Het leven van James Watt (1736-1819) liep niet van een leien dakje. De uitvinder had veel last van inbreuk op zijn octrooien. Hij had een zwakke gezondheid en leed vaak dagenlang aan barstende hoofdpijn. Hij zweefde vele malen op de rand van een faillissement. ‘Ik heb zelfs geen geld voor spek op mijn brood’, schreef hij eens. Hij had te kampen met onbekwame werklui, wanbetalers en oplichters. Gelukkig ontmoette hij op cruciale momenten geldschieters die in hem geloofden en trouwde hij een opgewekte vrouw. Ondanks ziekte en tegenslag, maalden oplossingen voor allerlei technische problemen voortdurend door zijn hoofd. Tijdens een zondagse wandeling of midden in een slapeloze nacht had hij zijn ‘Eureka’- momenten. Na een niet al te gelukkige jeugd, met een moeder die stierf toen hij zeventien was en een vader die niet met geld om kon gaan, vond hij een baantje als instrumentenmaker aan de Hogeschool van Glasgow. Hier kwam hij in aanraking met geleerden, die veel waardering hadden voor de vindingrijkheid van de jonge James. Op een keer werd hem gevraagd om een stoompomp van Newcomen te repareren. Watt zag de tekortkomingen van deze machine en bedacht de condensor waardoor de machine niet meer bij iedere beweging van de zuiger veel warmte verloor.

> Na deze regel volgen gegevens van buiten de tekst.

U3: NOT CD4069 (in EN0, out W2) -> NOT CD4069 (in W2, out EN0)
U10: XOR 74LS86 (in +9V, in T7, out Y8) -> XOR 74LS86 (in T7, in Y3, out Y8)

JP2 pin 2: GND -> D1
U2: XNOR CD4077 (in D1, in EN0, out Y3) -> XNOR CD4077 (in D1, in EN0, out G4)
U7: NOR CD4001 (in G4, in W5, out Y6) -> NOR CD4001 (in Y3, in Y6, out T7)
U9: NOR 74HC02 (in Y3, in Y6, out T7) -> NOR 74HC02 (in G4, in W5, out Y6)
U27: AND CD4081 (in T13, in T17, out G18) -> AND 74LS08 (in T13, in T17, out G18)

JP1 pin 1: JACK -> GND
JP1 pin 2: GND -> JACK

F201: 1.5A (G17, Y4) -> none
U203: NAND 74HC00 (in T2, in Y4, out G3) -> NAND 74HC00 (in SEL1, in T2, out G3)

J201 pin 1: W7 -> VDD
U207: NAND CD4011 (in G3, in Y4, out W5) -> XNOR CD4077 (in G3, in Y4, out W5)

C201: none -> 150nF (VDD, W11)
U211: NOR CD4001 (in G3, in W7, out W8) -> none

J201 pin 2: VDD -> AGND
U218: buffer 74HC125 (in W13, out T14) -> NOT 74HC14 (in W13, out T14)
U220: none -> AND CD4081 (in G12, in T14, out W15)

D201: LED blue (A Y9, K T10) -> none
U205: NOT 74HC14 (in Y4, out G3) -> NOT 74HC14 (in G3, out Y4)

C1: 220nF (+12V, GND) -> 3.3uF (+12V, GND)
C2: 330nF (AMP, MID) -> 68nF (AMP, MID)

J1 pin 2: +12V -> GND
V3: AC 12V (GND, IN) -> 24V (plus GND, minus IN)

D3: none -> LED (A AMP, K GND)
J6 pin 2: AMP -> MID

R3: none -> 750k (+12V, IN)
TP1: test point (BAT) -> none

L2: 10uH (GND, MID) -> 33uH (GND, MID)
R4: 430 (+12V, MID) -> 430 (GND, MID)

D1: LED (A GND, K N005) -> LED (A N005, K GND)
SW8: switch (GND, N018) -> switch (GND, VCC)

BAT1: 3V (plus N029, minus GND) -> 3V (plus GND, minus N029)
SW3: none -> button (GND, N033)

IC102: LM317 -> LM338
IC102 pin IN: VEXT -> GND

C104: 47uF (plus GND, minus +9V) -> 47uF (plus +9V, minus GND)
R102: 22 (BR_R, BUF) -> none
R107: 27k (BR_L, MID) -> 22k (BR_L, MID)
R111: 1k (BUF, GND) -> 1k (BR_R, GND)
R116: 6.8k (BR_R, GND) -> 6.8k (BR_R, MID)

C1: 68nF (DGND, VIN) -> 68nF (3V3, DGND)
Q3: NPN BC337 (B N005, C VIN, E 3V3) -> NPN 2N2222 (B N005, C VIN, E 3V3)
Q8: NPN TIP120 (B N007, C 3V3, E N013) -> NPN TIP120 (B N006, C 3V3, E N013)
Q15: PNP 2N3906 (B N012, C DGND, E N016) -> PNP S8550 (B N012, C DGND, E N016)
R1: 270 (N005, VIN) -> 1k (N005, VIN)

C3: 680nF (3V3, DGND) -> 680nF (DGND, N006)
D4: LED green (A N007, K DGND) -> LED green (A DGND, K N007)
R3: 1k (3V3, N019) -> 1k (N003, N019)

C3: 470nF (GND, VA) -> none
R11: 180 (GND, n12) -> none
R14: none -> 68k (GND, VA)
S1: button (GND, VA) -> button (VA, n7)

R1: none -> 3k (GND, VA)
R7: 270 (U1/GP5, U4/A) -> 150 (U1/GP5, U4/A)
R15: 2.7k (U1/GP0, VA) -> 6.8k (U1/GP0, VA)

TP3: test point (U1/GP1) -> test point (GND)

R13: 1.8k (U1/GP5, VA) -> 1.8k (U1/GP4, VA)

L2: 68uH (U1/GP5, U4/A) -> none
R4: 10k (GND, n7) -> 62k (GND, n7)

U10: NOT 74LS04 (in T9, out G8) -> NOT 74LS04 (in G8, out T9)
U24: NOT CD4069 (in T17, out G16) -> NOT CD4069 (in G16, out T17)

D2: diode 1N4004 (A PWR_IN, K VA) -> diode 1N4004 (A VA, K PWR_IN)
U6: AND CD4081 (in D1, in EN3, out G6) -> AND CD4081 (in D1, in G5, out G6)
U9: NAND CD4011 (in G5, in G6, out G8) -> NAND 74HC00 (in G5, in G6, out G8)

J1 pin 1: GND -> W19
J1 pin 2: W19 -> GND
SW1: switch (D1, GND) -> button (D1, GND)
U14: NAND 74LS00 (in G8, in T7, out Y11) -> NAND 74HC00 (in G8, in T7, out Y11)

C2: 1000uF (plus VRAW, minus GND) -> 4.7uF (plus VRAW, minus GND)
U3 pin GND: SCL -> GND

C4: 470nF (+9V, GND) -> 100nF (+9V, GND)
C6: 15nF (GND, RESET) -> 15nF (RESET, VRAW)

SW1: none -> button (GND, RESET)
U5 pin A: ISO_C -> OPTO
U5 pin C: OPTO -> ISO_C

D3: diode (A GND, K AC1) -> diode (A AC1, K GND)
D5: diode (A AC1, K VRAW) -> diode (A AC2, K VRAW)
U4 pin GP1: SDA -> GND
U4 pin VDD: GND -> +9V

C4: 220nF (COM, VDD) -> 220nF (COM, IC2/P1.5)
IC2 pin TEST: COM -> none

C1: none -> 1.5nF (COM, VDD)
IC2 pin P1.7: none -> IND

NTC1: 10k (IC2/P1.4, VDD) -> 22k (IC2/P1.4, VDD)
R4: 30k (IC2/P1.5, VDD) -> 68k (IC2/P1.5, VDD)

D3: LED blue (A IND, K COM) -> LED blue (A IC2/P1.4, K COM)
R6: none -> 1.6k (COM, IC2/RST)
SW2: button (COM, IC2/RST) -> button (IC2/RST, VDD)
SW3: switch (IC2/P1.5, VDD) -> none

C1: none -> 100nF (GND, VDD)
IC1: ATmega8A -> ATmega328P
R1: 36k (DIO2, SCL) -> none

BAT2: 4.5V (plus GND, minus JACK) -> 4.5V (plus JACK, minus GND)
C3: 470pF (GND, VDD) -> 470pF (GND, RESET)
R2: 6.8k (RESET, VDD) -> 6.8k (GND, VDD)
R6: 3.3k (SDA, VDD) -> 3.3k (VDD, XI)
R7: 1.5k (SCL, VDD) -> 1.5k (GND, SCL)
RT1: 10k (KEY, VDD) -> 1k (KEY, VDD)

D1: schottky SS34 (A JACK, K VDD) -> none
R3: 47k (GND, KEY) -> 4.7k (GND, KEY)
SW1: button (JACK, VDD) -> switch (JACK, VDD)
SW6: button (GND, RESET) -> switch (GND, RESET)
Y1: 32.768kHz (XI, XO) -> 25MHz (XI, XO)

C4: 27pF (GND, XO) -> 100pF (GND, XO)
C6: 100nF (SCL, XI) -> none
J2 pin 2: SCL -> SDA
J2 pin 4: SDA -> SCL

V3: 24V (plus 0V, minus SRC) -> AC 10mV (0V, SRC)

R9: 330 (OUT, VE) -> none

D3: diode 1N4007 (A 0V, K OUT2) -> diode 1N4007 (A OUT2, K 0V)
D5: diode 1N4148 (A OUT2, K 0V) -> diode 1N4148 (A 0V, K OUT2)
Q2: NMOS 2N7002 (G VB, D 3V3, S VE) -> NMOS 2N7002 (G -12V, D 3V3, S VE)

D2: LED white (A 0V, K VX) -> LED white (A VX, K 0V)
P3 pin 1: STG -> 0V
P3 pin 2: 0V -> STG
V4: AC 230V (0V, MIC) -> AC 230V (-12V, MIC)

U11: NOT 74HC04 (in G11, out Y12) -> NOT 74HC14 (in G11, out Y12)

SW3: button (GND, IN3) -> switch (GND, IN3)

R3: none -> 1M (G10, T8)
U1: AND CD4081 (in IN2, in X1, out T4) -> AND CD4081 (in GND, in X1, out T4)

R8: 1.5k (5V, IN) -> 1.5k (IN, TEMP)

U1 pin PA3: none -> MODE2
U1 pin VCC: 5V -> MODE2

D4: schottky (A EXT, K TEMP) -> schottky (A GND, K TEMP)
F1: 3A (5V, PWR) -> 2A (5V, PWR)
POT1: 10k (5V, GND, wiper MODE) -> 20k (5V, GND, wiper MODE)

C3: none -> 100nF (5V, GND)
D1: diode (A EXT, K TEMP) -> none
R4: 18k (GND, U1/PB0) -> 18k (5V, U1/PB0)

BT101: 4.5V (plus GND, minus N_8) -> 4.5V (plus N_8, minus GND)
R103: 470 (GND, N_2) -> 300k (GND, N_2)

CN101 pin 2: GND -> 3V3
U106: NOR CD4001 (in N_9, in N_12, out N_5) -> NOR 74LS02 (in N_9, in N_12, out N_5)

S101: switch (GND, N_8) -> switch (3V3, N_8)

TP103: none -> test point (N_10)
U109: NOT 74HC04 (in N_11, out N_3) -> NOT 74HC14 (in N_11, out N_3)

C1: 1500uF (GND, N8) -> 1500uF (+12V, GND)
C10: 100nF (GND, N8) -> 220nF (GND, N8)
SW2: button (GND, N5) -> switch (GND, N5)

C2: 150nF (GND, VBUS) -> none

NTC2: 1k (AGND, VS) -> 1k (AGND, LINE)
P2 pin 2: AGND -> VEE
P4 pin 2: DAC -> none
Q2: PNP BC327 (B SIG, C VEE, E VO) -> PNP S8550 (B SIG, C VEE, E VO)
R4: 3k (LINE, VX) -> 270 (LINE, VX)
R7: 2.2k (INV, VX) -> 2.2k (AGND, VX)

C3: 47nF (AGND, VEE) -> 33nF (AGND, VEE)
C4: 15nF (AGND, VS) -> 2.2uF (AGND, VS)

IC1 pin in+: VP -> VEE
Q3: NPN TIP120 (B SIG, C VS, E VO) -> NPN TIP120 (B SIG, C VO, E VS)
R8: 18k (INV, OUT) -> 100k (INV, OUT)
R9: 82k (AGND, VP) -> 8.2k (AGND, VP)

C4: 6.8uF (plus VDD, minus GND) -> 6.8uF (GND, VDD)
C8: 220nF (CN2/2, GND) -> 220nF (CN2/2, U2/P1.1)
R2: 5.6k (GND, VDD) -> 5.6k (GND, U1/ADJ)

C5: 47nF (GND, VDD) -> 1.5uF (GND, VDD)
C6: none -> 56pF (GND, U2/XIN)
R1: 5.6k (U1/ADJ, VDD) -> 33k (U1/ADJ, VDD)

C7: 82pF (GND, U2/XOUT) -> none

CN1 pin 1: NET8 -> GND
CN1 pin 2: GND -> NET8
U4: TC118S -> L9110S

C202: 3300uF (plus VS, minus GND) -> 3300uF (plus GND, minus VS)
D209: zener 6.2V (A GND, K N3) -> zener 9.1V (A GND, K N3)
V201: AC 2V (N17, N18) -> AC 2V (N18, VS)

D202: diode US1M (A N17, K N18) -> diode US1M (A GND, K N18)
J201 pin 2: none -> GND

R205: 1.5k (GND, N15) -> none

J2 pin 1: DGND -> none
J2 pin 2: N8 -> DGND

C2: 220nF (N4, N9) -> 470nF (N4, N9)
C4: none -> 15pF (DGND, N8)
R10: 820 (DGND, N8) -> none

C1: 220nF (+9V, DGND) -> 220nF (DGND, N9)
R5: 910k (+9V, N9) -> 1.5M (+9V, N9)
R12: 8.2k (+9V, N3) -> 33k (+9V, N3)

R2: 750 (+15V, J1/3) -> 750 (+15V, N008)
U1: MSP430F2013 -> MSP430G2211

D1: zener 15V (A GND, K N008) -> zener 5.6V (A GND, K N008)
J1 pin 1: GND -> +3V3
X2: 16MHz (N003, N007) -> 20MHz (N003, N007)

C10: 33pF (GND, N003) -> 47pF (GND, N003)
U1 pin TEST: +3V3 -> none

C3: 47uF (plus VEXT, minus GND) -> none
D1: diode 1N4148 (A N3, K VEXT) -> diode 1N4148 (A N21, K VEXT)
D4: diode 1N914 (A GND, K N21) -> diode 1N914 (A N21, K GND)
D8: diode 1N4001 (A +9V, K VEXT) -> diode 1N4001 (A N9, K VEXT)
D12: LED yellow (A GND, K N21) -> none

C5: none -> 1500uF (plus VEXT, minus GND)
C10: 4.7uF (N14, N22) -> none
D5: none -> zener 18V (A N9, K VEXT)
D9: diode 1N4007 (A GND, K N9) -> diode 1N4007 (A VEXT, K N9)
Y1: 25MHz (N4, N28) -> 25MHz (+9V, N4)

Op en neer wordt in het rond
Het probleem van Watt was het ontbreken van vaklui, geschikt gereedschap en de juiste grondstoffen. Het bouwen van stoommachines stond nog in de kinderschoenen. Vooral het goed afsluiten van de zuiger gaf problemen. Watt werkte met kurk, lappen en zelfs met paardenmest, maar de machines voldeden niet. Er gloorde hoop toen hij ijzergieter dr. John Roebuck ontmoette, die zijn compagnon en geldschieter werd. Er werden stoompompen geplaatst in de mijnen van Cornwall, maar ook die werkten niet goed, en gingen stuk waarop de mijneigenaren de rekening niet betaalden. John Roebuck ging eraan failliet en Watt zag het somber in. Zijn schulden groeiden met de dag, zijn patenten werden ontdoken en tot overmaat van ramp overleed zijn vrouw in het kraambed.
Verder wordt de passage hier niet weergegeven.